With ROCm more developed, it can supplant CUDA as the low-level library for those frameworks. This means you can start using AMD GPUs for training/inference, which are considerably cheaper.
In fact, in the few months that have passed since I last checked, it now appears that ROCm supports TF - big step. it means you're no longer locked to NVIDIA GPUs
AMD just don't seem to push the software side hard enough.
Right now nvidia reigns supreme because they have the best peak performance and value proposition. If AMD presents an option that upends this the ratios would change dramatically.
Just as we saw when ATI/AMD share halved over just two years when their designs were no longer competitive.
Despite the faults in Nvidia's cards, they still outsold AMD something like 10:1. Jim from AdordedTV goes into great depth on this strange era of GPU competition and dives deep into the press at the time and retrospective statistics.

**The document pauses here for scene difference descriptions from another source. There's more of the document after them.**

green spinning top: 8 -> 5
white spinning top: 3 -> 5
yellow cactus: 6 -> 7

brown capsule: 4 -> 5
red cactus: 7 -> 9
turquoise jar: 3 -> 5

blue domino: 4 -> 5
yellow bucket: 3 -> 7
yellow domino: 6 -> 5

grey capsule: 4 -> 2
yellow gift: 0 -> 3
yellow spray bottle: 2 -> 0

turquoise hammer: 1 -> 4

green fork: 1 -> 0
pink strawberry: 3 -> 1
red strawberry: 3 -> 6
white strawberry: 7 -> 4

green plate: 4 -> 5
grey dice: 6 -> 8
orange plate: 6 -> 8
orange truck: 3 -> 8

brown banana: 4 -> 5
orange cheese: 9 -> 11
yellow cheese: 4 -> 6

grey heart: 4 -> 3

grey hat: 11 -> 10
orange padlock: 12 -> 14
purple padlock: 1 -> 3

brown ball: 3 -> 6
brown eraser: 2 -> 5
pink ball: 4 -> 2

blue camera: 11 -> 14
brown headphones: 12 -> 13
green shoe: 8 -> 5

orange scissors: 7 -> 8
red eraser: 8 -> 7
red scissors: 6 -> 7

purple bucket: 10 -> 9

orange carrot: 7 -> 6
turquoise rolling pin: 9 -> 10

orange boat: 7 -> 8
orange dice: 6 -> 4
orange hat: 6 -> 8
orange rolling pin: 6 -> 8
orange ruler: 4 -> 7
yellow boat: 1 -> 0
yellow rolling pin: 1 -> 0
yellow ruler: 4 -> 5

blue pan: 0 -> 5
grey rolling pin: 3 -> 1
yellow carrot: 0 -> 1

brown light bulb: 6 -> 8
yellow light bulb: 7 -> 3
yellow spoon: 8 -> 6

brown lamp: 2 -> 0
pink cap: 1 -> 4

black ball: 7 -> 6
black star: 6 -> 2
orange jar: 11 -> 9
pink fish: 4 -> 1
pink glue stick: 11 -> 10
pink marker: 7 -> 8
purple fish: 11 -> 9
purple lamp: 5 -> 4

"Competitive" is more than just raw performance, it seems.
As 7nm continues to mature there is significant potential for AMD to grow sales if they are releasing a 2nd gen 7nm product at the same time as Nvidia is releasing 1st gen. Small market share means greater growth potential.
AMD is also in a better position than ever before because of having CPU, GPU, and next-gen custom SOCs consolidated on a single process, which means they are a much higher volume customer for TSMC than ever before, which means priority treatment, and they are manufacturing the broadest range of designs on that node, which means their internal knowledge of it is the best.
3Q is the earliest that they will see any revenue from these products, which is why the are forecasting 2Q decline. 3Q will likely be partial ramp, but 4Q should see a big pop.
But that has more to do with Apple's anti-Nvidia vendetta and me wanting to consolidate my gaming computer into an eGPU than any particular preference in GPU manufacturers.
| If the next-gen CPUs live up to the hype ...
| if Navi ends up being a worthwhile solution ...
| [a] 24 percent year-over-year [decline] ...
| single-digit percentage revenue growth [...] could end up being conservative ...
| depending on how things play out ...
| It's all speculation at this point ...
| though that bit is less clear ...
| There are plenty of "ifs" ...
... there is nothing BUT ifs in this piece.
Thanks!
I am very happy with Ryzen in my Linux box and would certainly use a GPU from them as well.